With business booming, We the People added an assistant manager and a juice bar serving breakfast and lunch. Ron Ramsey, who was a veteran of casino kitchens, devised a menu and taught others how to cook. (A famed Tahoe woodcarver, he also created many store signs, gratis.) One regular customer was Star Trek actor and North Tahoe resident Leonard “Mr. Spock” Nimoy, who invariably ordered Ramsey’s signature dish, Huevos Kinky Beach. With the acquisition of a beer and wine license, the juice bar began serving weekend dinners, with live entertainment.

It came to a sudden end in late 1980. If you’d driven by the co-op on that crisp fall morning, you would have seen manager Denny Hayes and board member Dan Yori standing stunned and silent in the parking lot out front. What had happened? The metal floor grate over the forced-air furnace had been removed for cleaning. Its temporary replacement was a half sheet of plywood. When the temperature unexpectedly dropped that night, the furnace came on, ignited the plywood, and set the back half of the store on fire.
The building was saved, but thousands of dollars of stock was ruined. The refrigeration was rendered inoperable, and the premises were red-tagged. Worse yet, while the structure was insured, board members discovered to their dismay that the policy did not cover its contents.
With almost no cash cushion in its always lean operating budget, the co-op had to close. A brief attempt was made to return it to its roots as a buyers club, but evidently most of the membership had grown used to shopping in a store, and this effort soon petered out. Not long afterward, former co-op manager Mark Calhoun opened Tahoe Community Market on the West Shore, which soon became New Moon Natural Foods.
By then, CSA (community-supported agriculture) programs had begun connecting local buyers to small farmers, and 2013 brought the opening of Tahoe Food Hub in Truckee. Other co-ops and natural foods stores flourished in Reno, Grass Valley, Auburn, Sacramento, Chico, and elsewhere. Over the decades, natural foods — and meat-free, plant-based diet options — have populated supermarket shelves, restaurant menus, and home kitchens around the world.

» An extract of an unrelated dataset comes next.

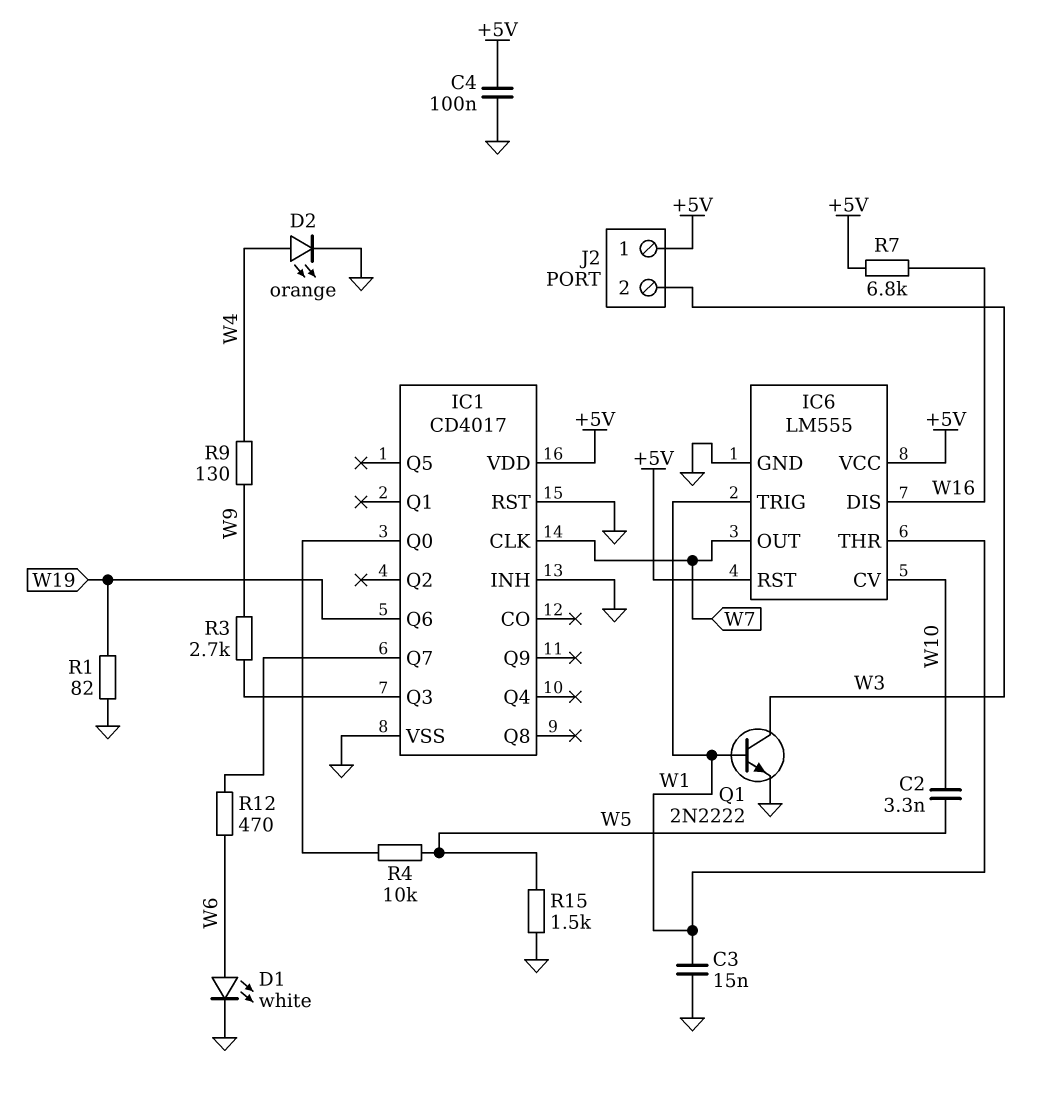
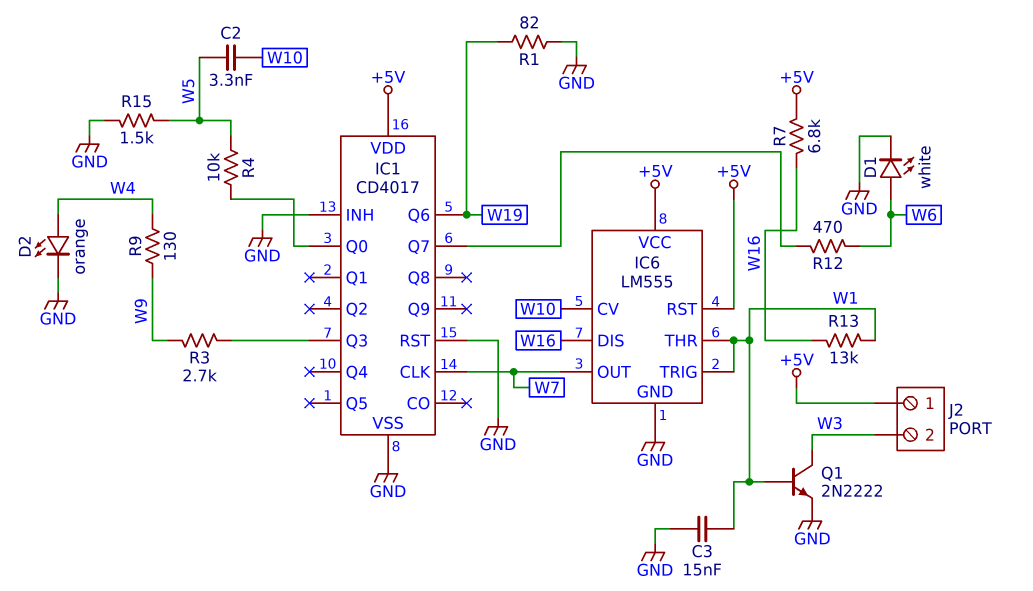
C4: 100nF (+5V, GND) -> none
R13: none -> 13k (W1, W16)

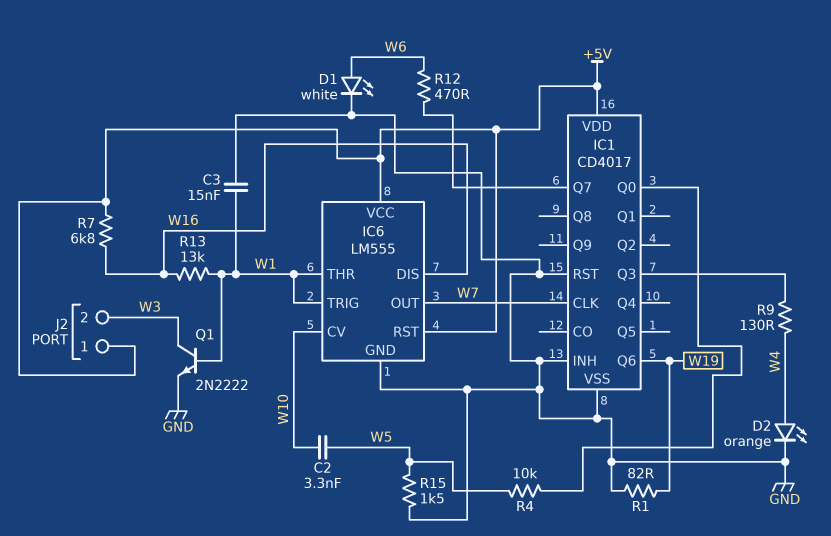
R3: 2.7k (IC1/Q3, W9) -> none
R9: 130 (W4, W9) -> 130 (IC1/Q3, W4)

“It appears,” as the New Moon website says in its history section, “those hippies were on to something.”
~ During most of the 1970s, co-op member David Fenimore was definitely “on something.” Many friends he met back then, some of whom contributed to this story, remain his nearest and dearest. Amigo Bob died in 2022; his spirit lives on among family, friends, and former associates, and particularly in the Felix Gillet Institute, felixgillet.org.